The task itself of taking the software timestamp is delegated to the SPI subsystem, through the newly introduced API in struct spi_transfer. The goal is to cross-timestamp I/O operations on the switch's PTP clock with values in the local system clock (CLOCK_REALTIME). For that we need to understand a bit of the hardware internals.
The 'read PTP time' message is a 12 byte structure, first 4 bytes of which represent the SPI header, and the last 8 bytes represent the 64-bit PTP time. The switch itself starts processing the command immediately after receiving the last bit of the address, i.e. at the middle of byte 3 (last byte of header). The PTP time is shadowed to a buffer register in the switch, and retrieved atomically during the subsequent SPI frames.
A similar thing goes on for the 'write PTP time' message, although in that case the switch waits until the 64-bit PTP time becomes fully available before taking any action.

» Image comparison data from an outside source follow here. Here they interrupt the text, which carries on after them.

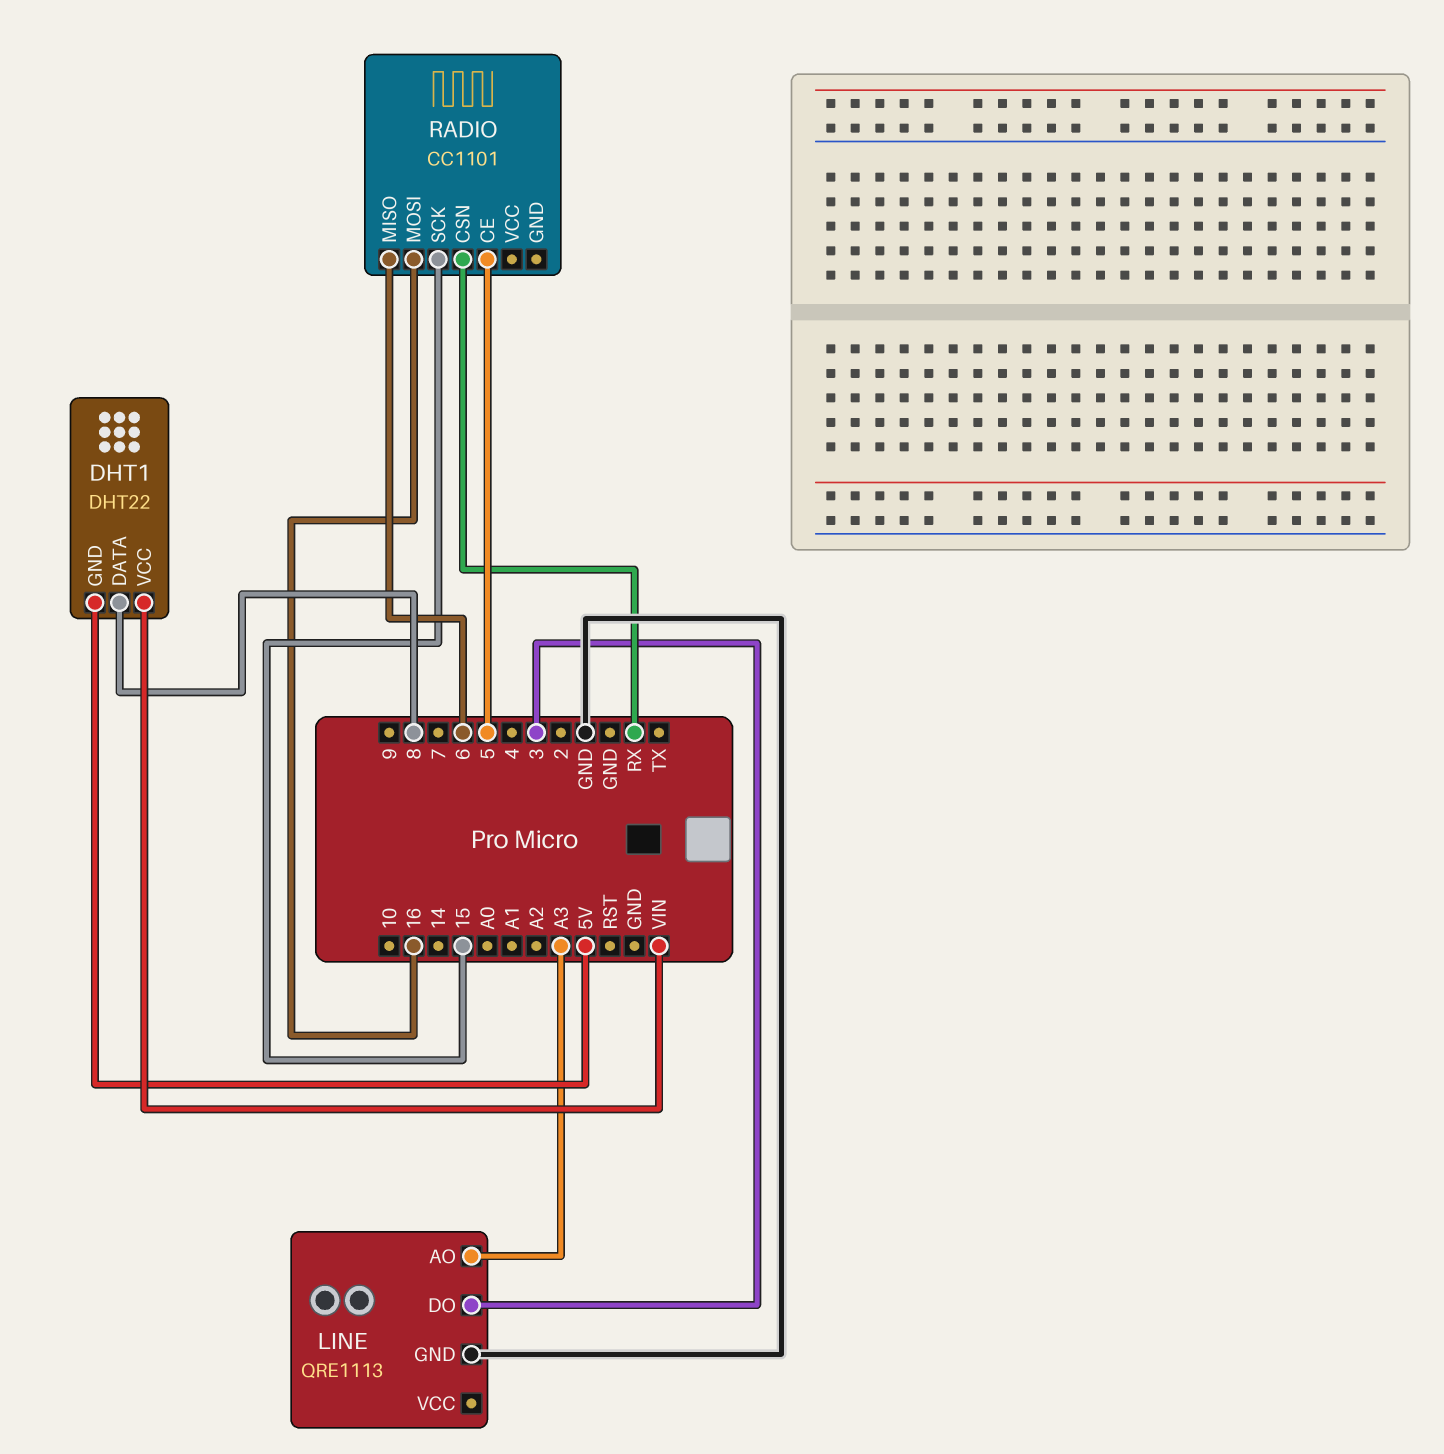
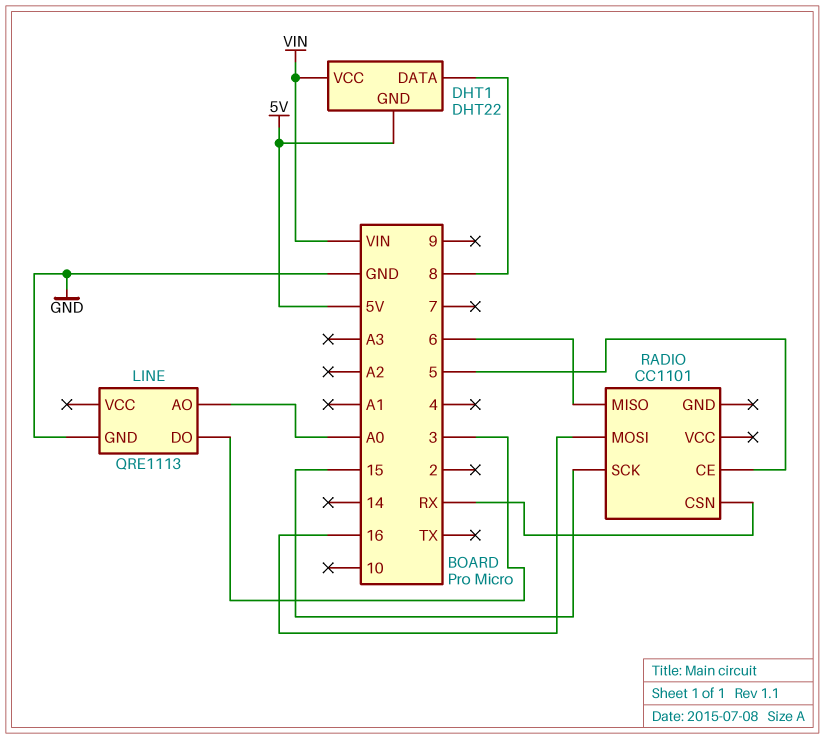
LINE pin AO: A3 -> A0

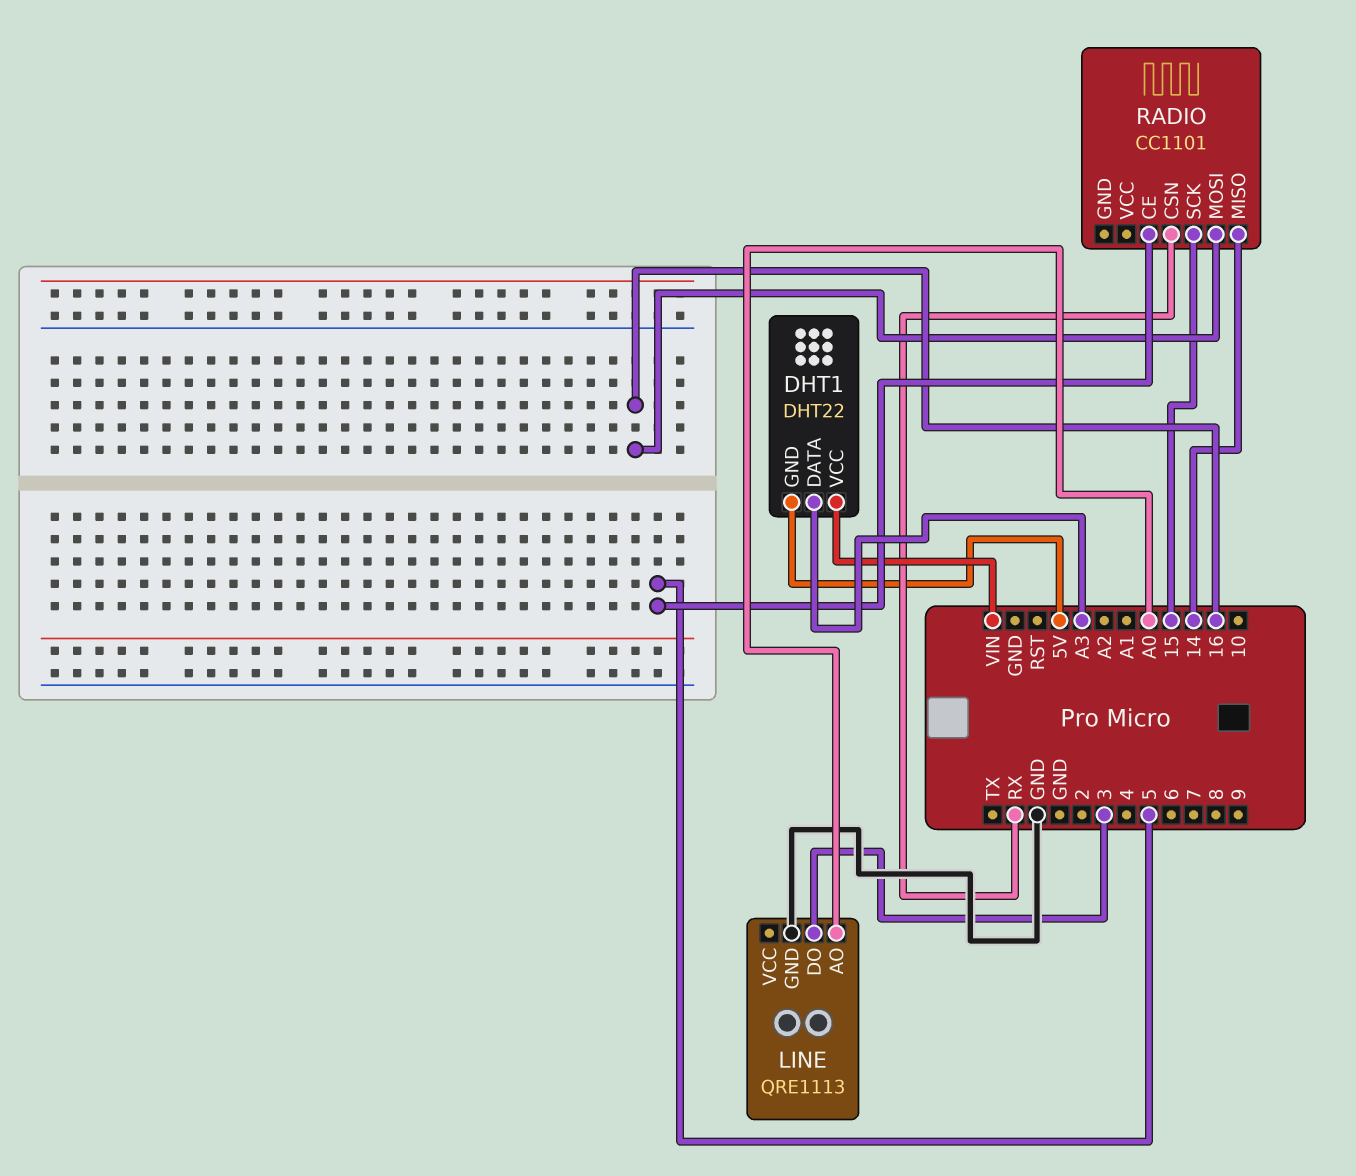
DHT1 pin DATA: 8 -> A3
RADIO pin MISO: 6 -> 14

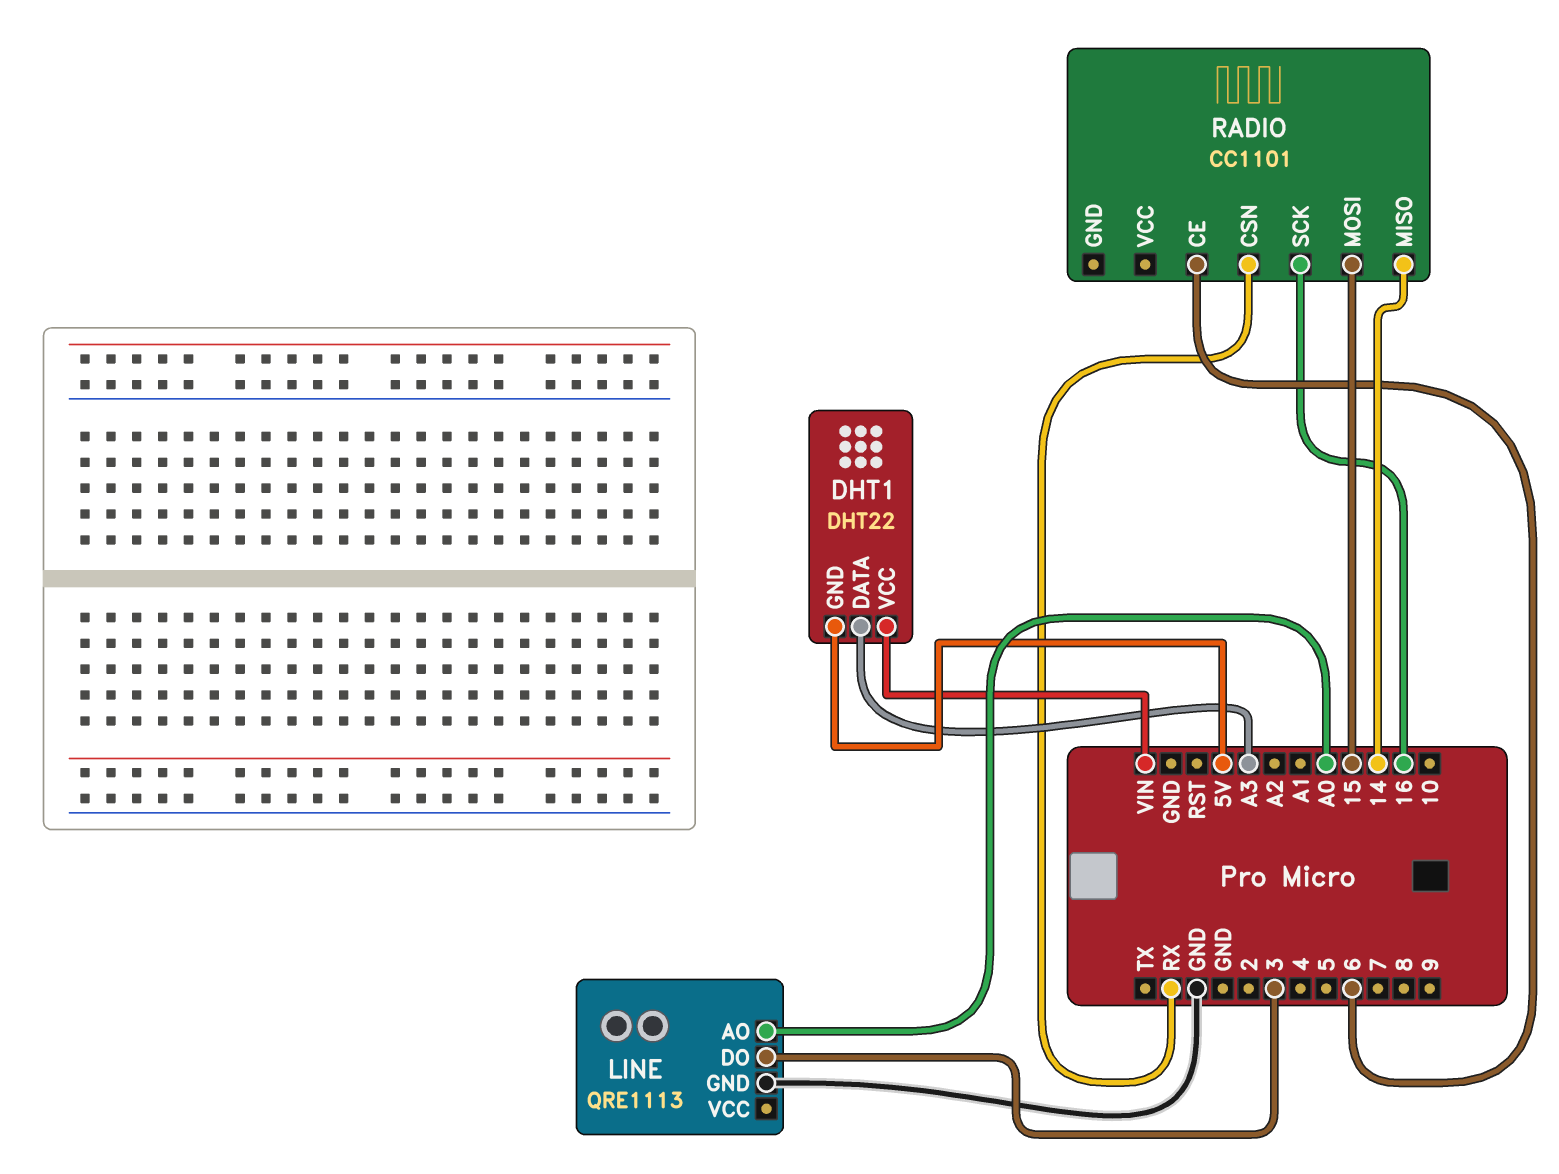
RADIO pin CE: 5 -> 6
RADIO pin MOSI: 16 -> 15
RADIO pin SCK: 15 -> 16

So the byte that needs to be software-timestamped is byte 11 (last) of the transfer.
The patch creates a common (and local) sja1105_xfer implementation for the SPI I/O, and offers 3 front-ends:
- sja1105_xfer_u32 and sja1105_xfer_u64: these are capable of optionally requesting a PTP timestamp
- sja1105_xfer_buf: this is for large transfers (e.g. the static config buffer) and other misc data, and there is no point in giving timestamping capabilities to this.